DENIS DUTTON, RIP.

I just learned that Denis Dutton has died at only 66. Others knew him as a professor of philosophy or media commentator; to me he was the guy who ran the website Arts & Letters Daily, which I read every day (and occasionally corresponded with him about) back around the turn of the millennium and sporadically in the years since—it was always thought-provoking, but there was just too much else to read. If I knew that he was a native Californian, I’d forgotten it; he got his PhD in philosophy from the University of California Santa Barbara in 1975, so I might have passed him on the street when I was visiting my parents in that lovely city all those years ago. Since 1984 he’s been teaching at the University of Canterbury in New Zealand. His voracious and wide-ranging interest in ideas and his enthusiasm for sharing them will be greatly missed.

Comments

  1. This is a moving tribute. I will go off-topic this once to alert folks that if you google Al Franken/Huffington Post there are two good stories about the FCC making alarming rulings that would affect websites like this one regarding net neutrality. Corporate websites should be banned from “priority pricing” that lets them buy the fast lanes on the Internet, leaving us in the slow. We need a Paul Revere community of independent bloggers so we can alert each other to crucial upcoming FCC rulings and make our voices heard.

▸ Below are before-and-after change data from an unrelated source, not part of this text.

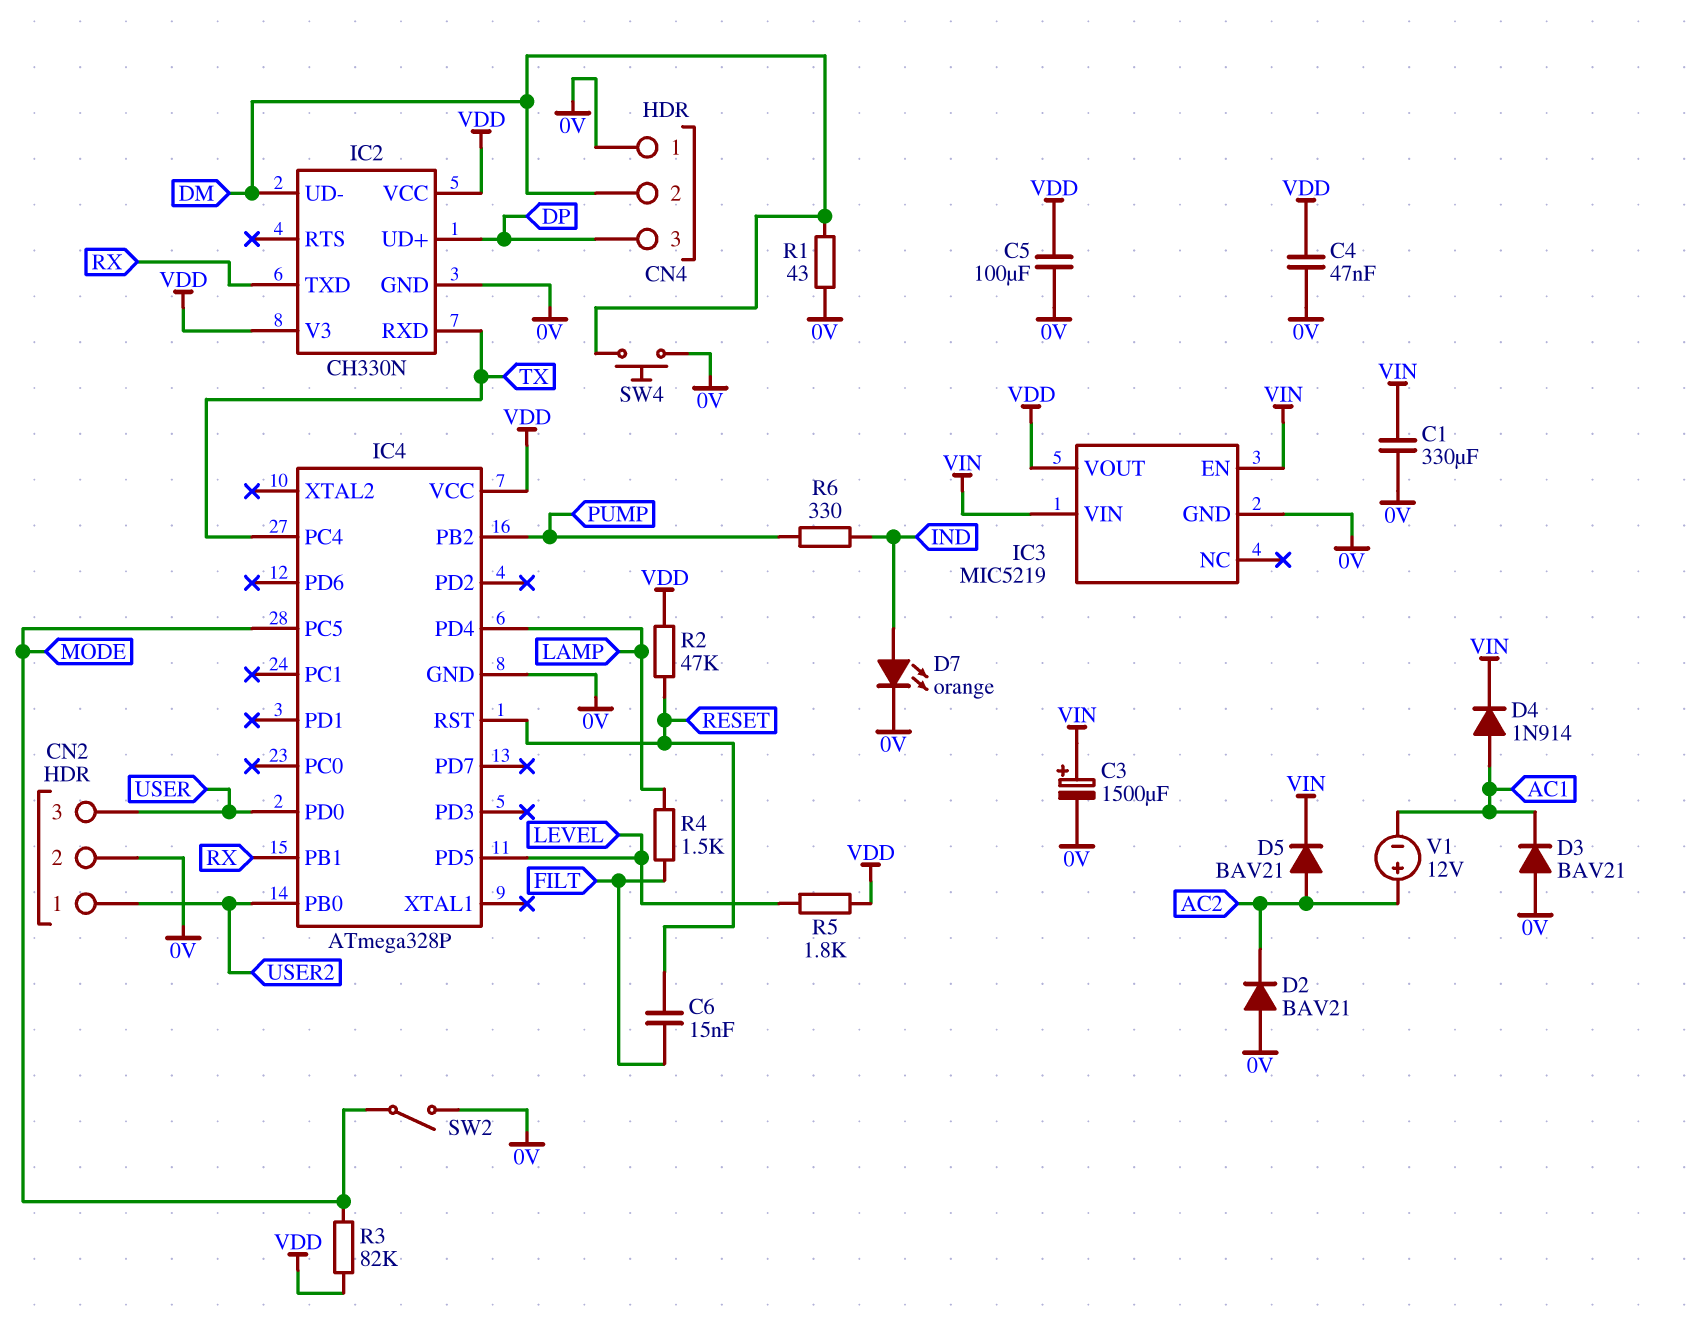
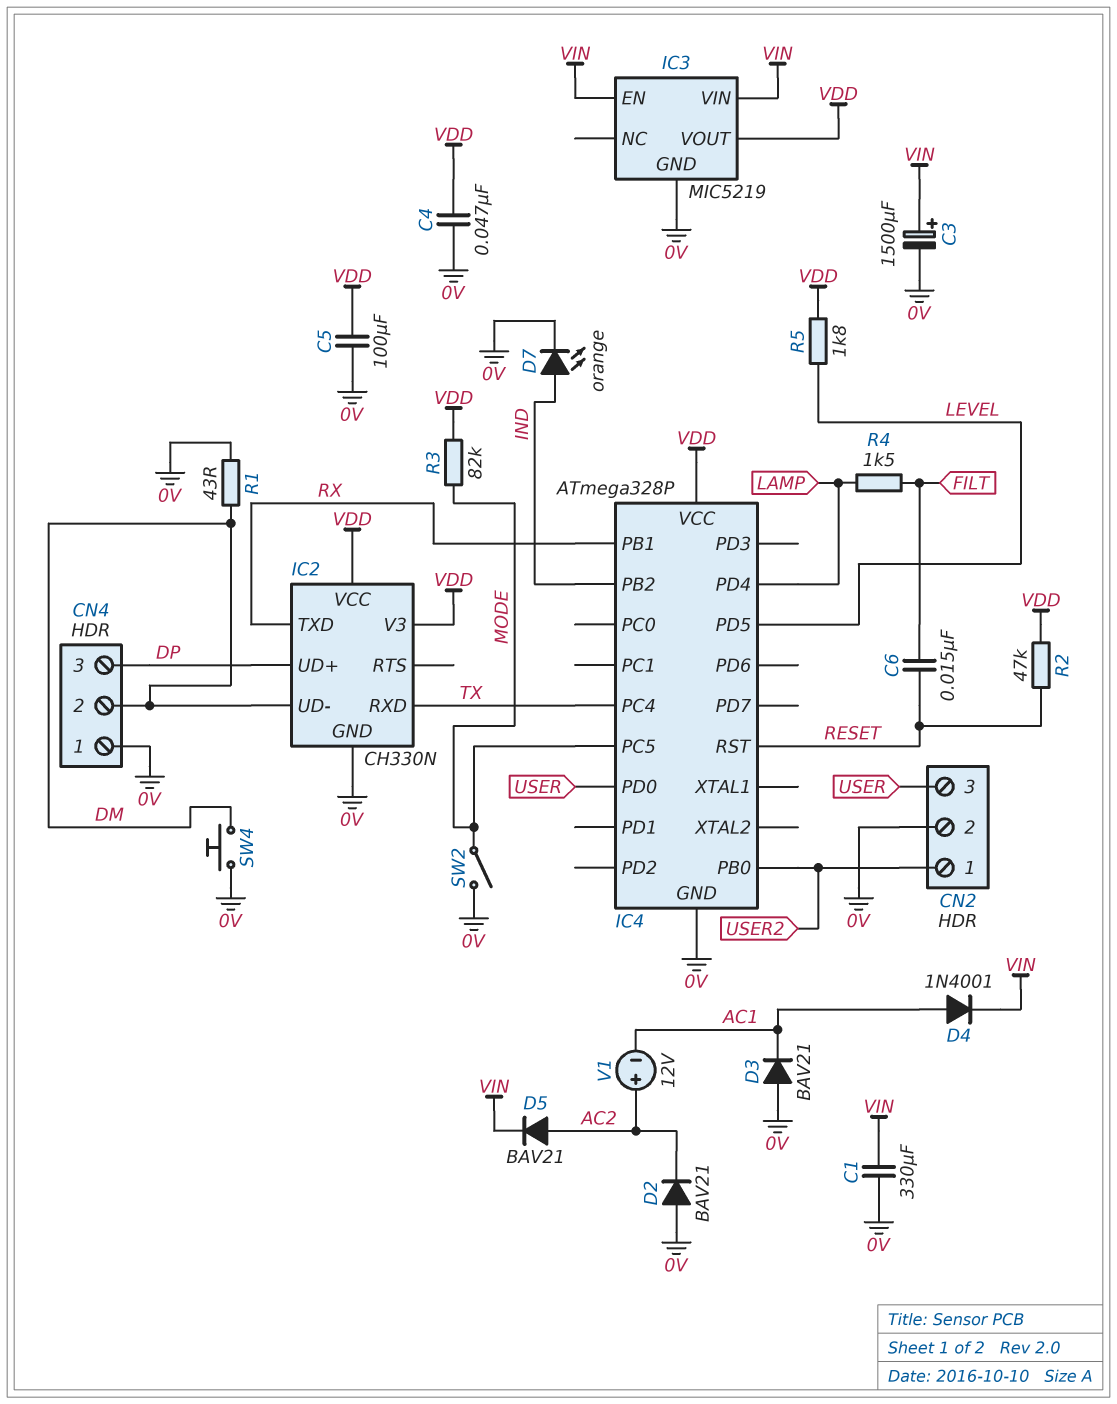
D4: diode 1N914 (A AC1, K VIN) -> diode 1N4001 (A AC1, K VIN)
IC4 pin PB2: PUMP -> IND
R6: 330 (IND, PUMP) -> none

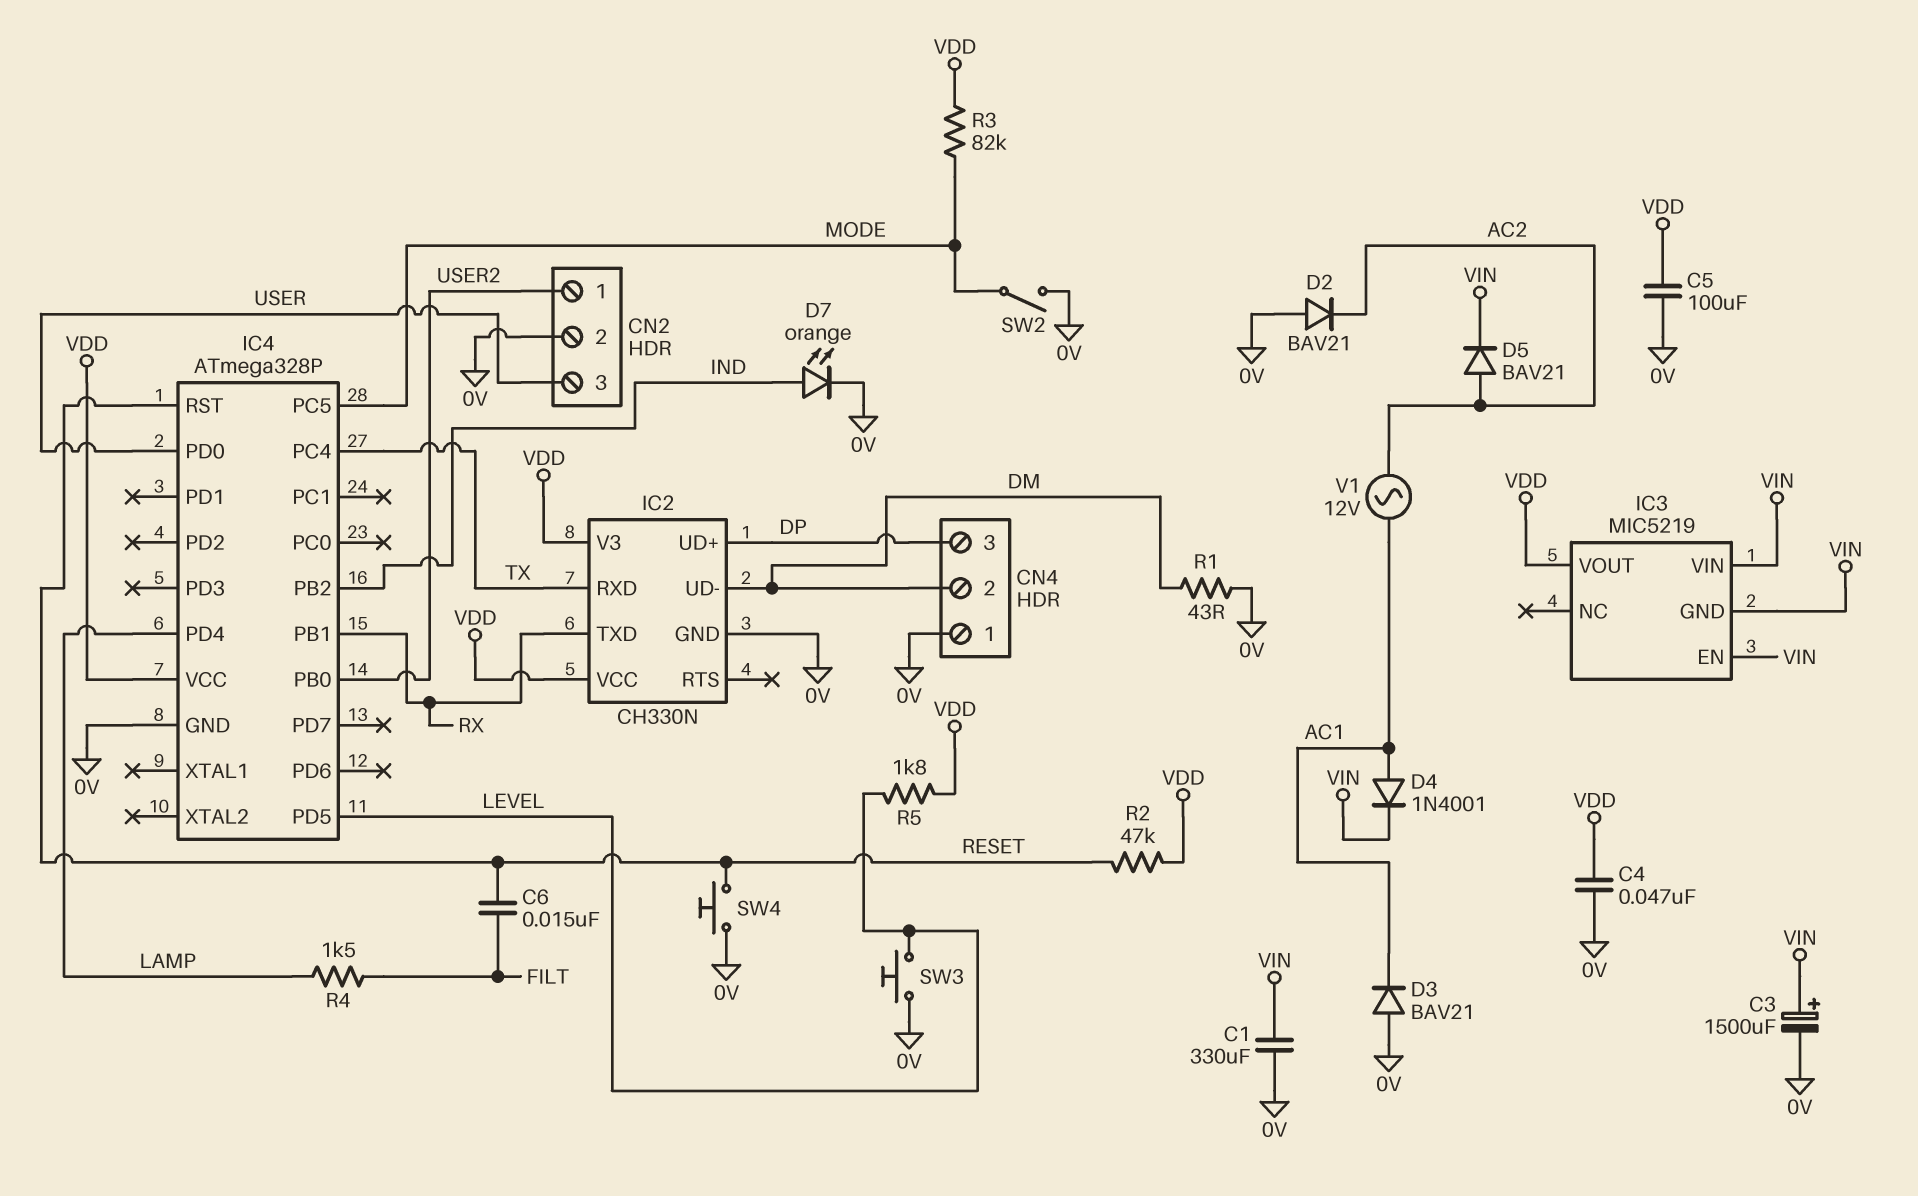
IC3 pin GND: 0V -> VIN
SW3: none -> button (0V, LEVEL)
SW4: button (0V, DM) -> button (0V, RESET)
V1: 12V (plus AC2, minus AC1) -> AC 12V (AC1, AC2)

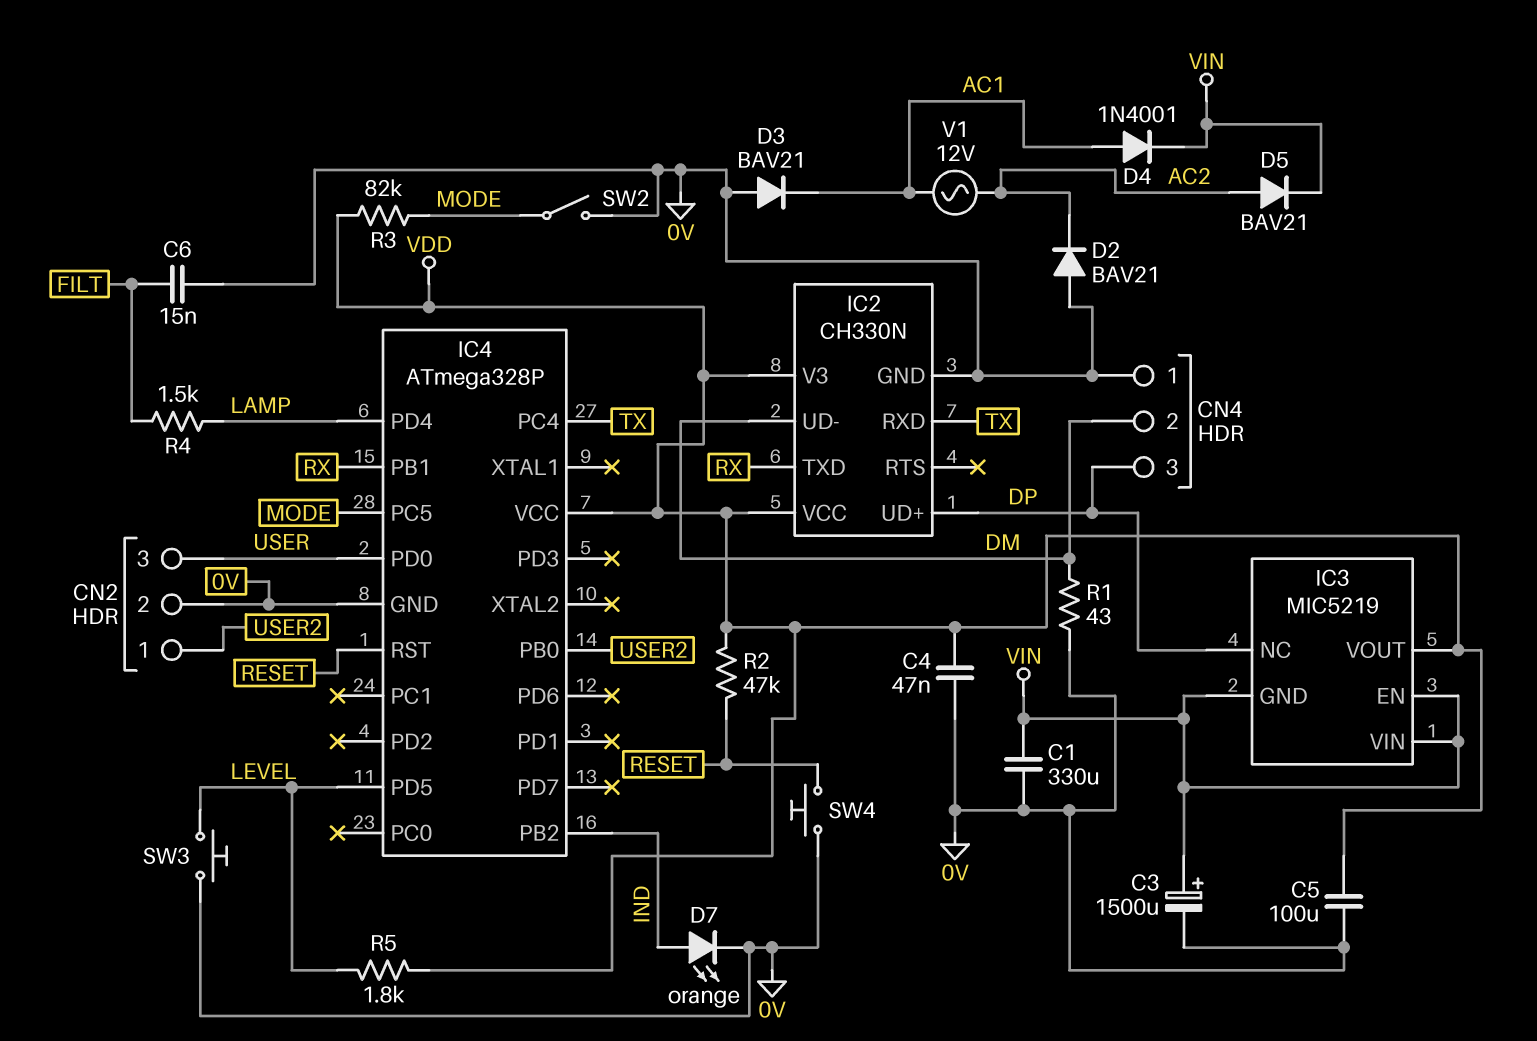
C6: 15nF (FILT, RESET) -> 15nF (0V, FILT)
IC3 pin NC: none -> DP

  2. Frankly, the amount of bandwidth required to support a text-only website like Language Hat is insignificant by anyone’s standards. Net neutrality is important on many grounds, but the self-interest of small bloggers isn’t one of them.

  3. It’s a sad loss. I came across A&L Daily early in my internet-surfing days and immediately began visiting it on a regular basis. The quality of its diverse selections was consistently high, and it introduced me to many writers, websites and ideas I might otherwise not have encountered.